Particularly in the case of history or geography school trips, students can directly connect what they are learning about in class instead of it merely being something abstract from a textbook. This even has great roots in the food service industry or for any students keen on expanding their culinary palettes, as travelling not only allows you to see great things, but to taste, learn to prepare and witness the growing conditions and land that gave rise to certain types of food. After all, the world is meant to be explored and not simply studied from afar.
Here are just some of the many benefits associated with taking a school trip. Teachers and school administrators – take note (students and parents, let your school know you’re interested!)
Gets Students Out of Their Comfort Zone
It’s really easy as a young person to get stuck in a rut of not really doing anything, while it’s also easy to get so focused on your studies and entrance exams that you never do anything else. We as adults often forget that much of what students know about or take interest in comes from what we expose them to, and if we want them to be culturally aware, socially responsible citizens, we need to show them how. Travel, will get them out of this comfort zone that can lead to boredom.

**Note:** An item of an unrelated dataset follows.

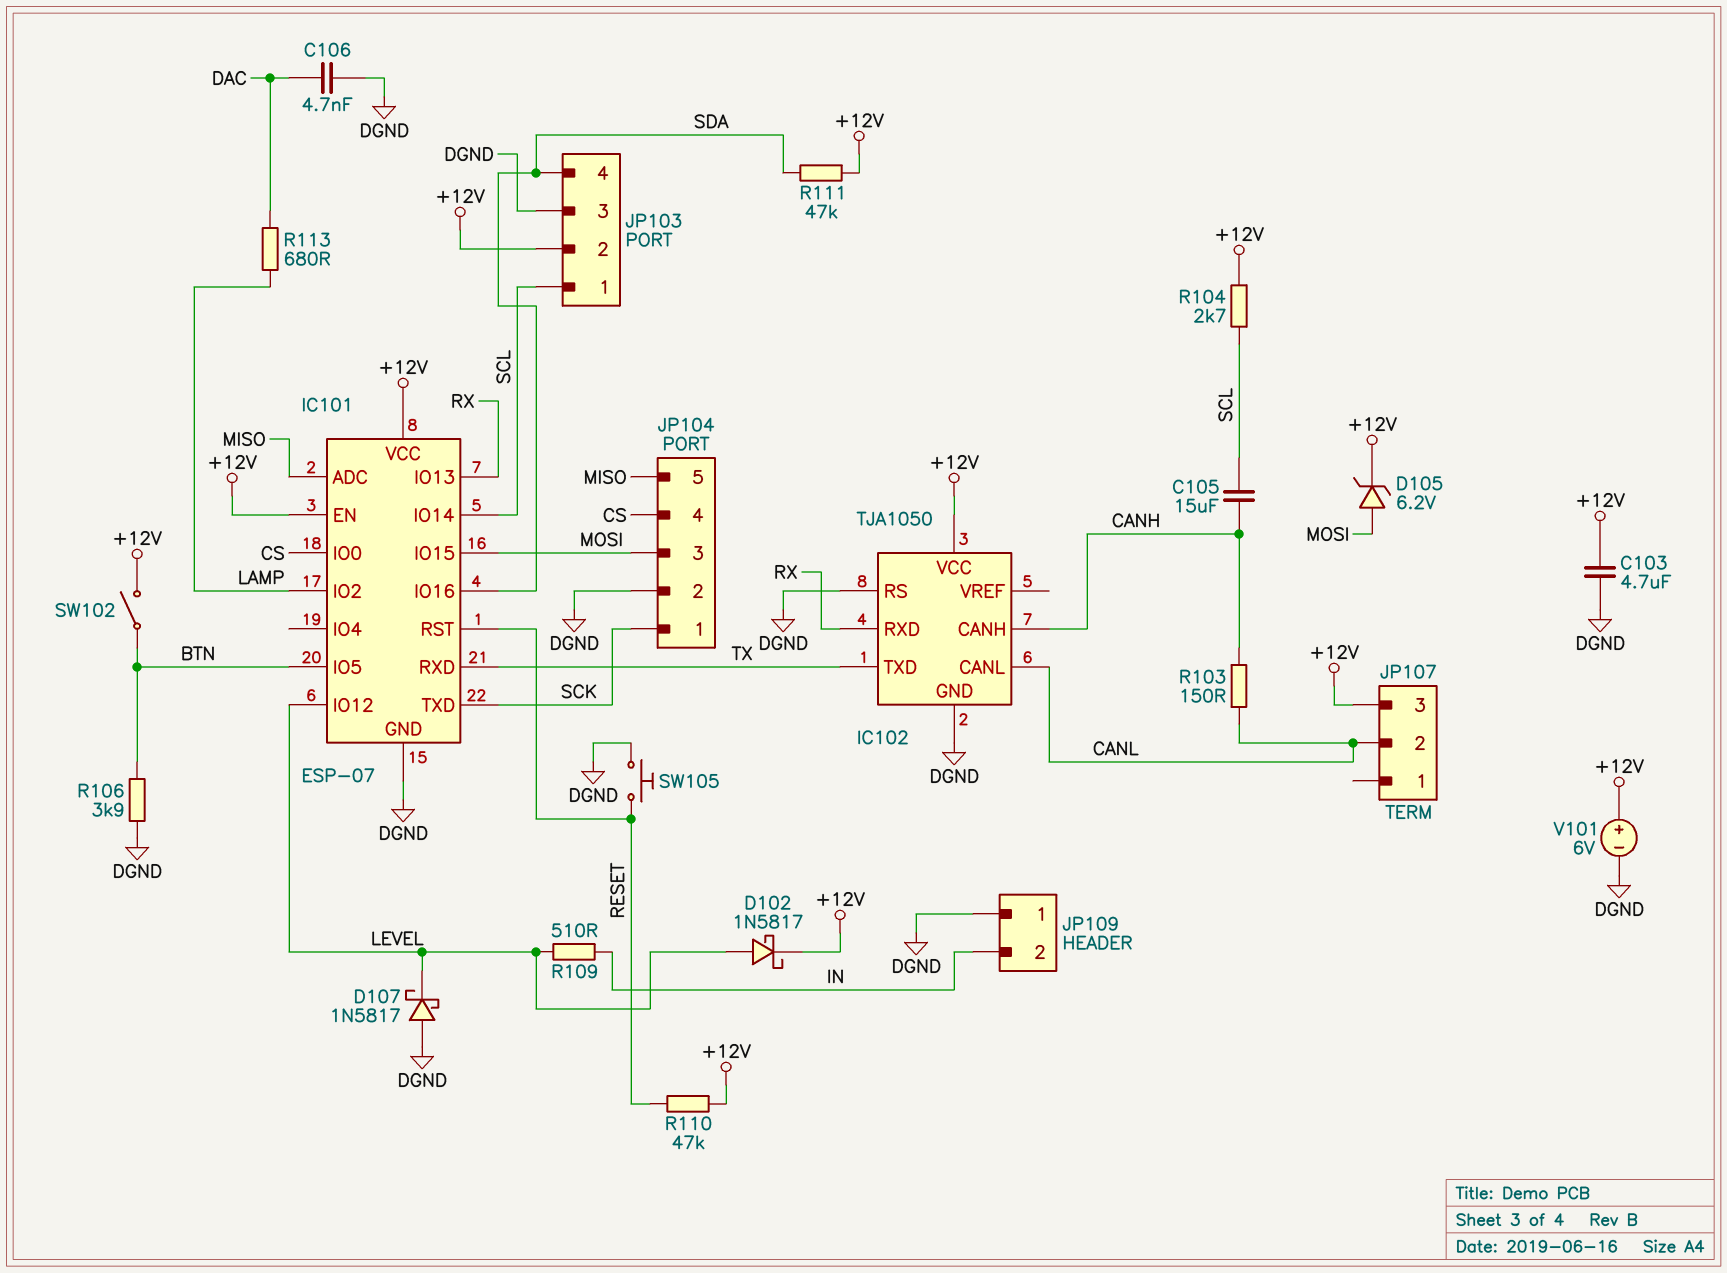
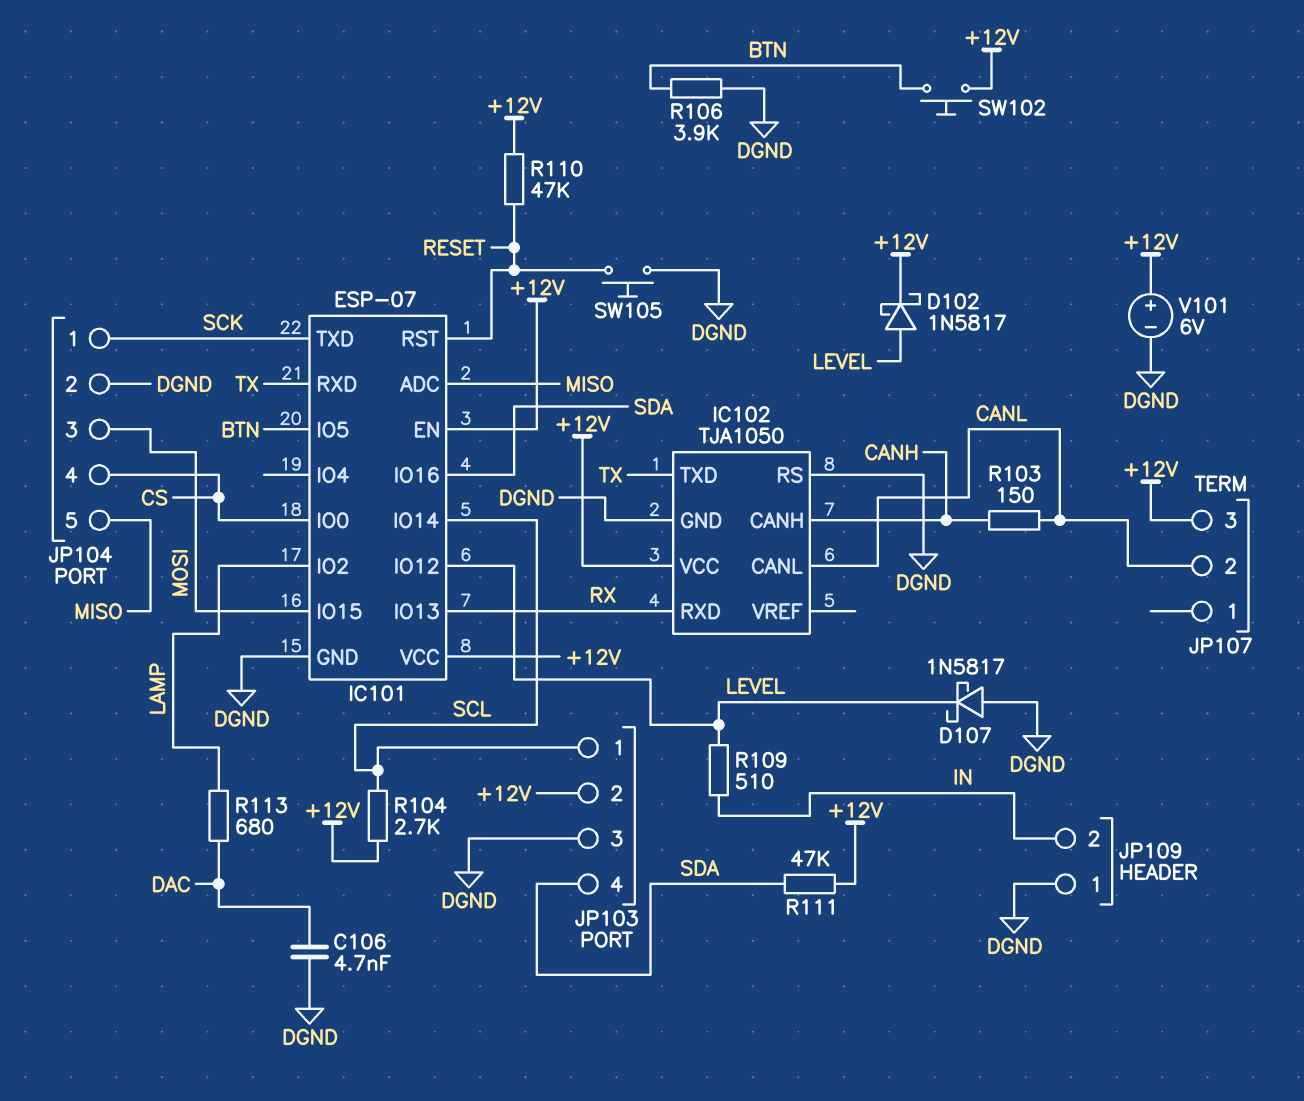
C103: 4.7uF (+12V, DGND) -> none
C105: 15uF (CANH, SCL) -> none
D105: zener 6.2V (A MOSI, K +12V) -> none
SW102: switch (+12V, BTN) -> button (+12V, BTN)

Disenfranchisement is far too common among young people who don’t feel a connection or feel passionate about anything in this world and travel is a great solution to this. Taking a tour of a medieval village, walking the streets of a foreign market or gazing up at the intricate design of a famous building can inspire students much more than just telling them about it.
Fosters Acceptance and Tolerance
Many of the world’s problems would be reduced if we gained perspective into the way others live. Young people often exist in a sort of bubble that includes only what they see in their immediate lives, such as their peer groups, neighbourhood and from their family – by taking them on a school trip to some far off land and having them try different things, they see there is more than one way to live happily. It’s easy to be scared by difference, but fortunately it’s easy to turn that fear into understanding simply by being exposed to it.
Encourages Lifelong Learning
Key among the principles of education is this notion of lifelong learning and there is no better classroom than the world we live in. Making connections between what is learned in school and the real world are fundamental to developing citizens who are perpetually striving for self improvement, solving problems and being open to new ideas long after they have retired from their formal education. Students who are able to make these connections and see learning as a pleasure rather than a chore are far more likely to become adults who do the same.